Taming Technolust and my 5 TED talks for librariansPosted: 09 Jun 2011
I was lucky enough to have the opportunity to spend Thursday in Ithaca, NY attending Michael Stephens‘ Taming Technolust Workshop. Michael and I have communicated via social networks for the last few months and it was great to finally meet him in person and to take part in his workshop. Additionally, due to the interactive nature of Michael’s workshops, I was able to meet several librarians and hear their perspective on everything from Ebooks to QR Codes to social media to mobile devices – and everything else in between. It is surprising just how much was covered in 6 short hours.
During the workshop Michael briefly touched on the fact that librarians should be ready and willing to learn from sources outside LIS and then apply it to the profession. This is something that is of particular interest to me. In fact, I even wrote a guest post on Hack Library School about non-LIS blogs that LIS students should follow.
This leads me to TED. Throughout the course of the day topics would come up that kept reminding me of some TED talks that I have seen. I have been an avid TED viewer for years and watch one while I eat lunch almost every day. Following Andy Woodworth’s lead, I’ve compiled 5 TED talks that I think every librarian should watch. All five of these relate back to something that was discussed (briefly or in-depth) during the Taming Technolust workshop.

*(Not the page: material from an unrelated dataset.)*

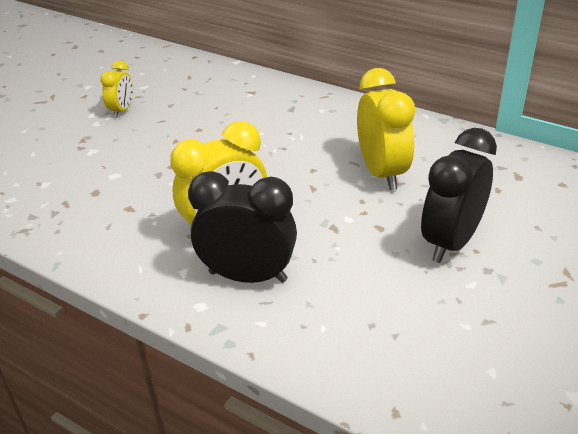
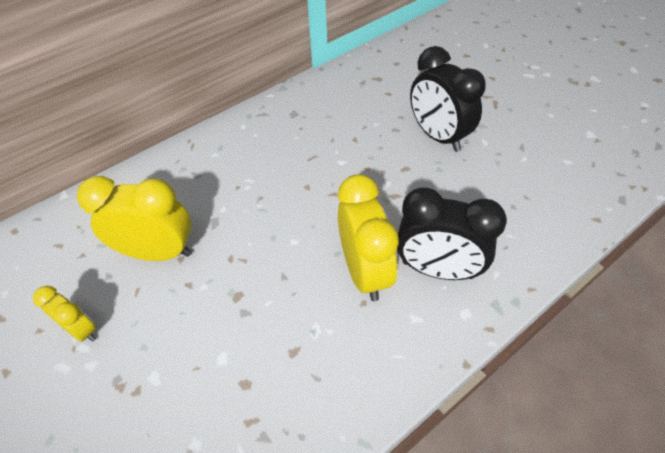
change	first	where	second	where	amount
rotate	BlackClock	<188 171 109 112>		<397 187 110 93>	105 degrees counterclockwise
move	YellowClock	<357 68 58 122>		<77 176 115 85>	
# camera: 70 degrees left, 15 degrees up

Early in the day the term “Learning Analytics” was used. In this TED talk Salman Khan discusses the Khan Academy, which gives us a good idea of the direction that learning is headed and how educators can track their students progress and offer them focused help.
During the short augmented reality discussion the topic of museums came up. What are they going to look like in the future? Will everyone just be walking around looking at their gadget? Well, what if we don’t even have to go to the museum at all? Amit Sood explains how he created a very detailed digital museum. This talk has a lot of implications for digital libraries as well.
An entire group dedicated 30 minutes of their time to thinking about gaming in libraries. In this talk, Jane McGonigal discusses how gaming is shaping young minds and the learning potential she sees in them.
The workshop was called Taming Technolust; so, obviously, there was a lot of talk about new gadgets. Though there seemed to be a lot of “techno-uncertainty” with both librarians and patrons, I ask how someone could watch Mike Matas give this demonstration of what a book could look like on the iPad and not be excited. I also wrote a bit about what this can mean for education HERE.
As libraries move towards more “social” spaces focused on access to the Internet and electricity, the future of the web is something in which librarians are going to be heavily invested. Kevin Kelley explores what the next 5000 days of the web might look like in this talk.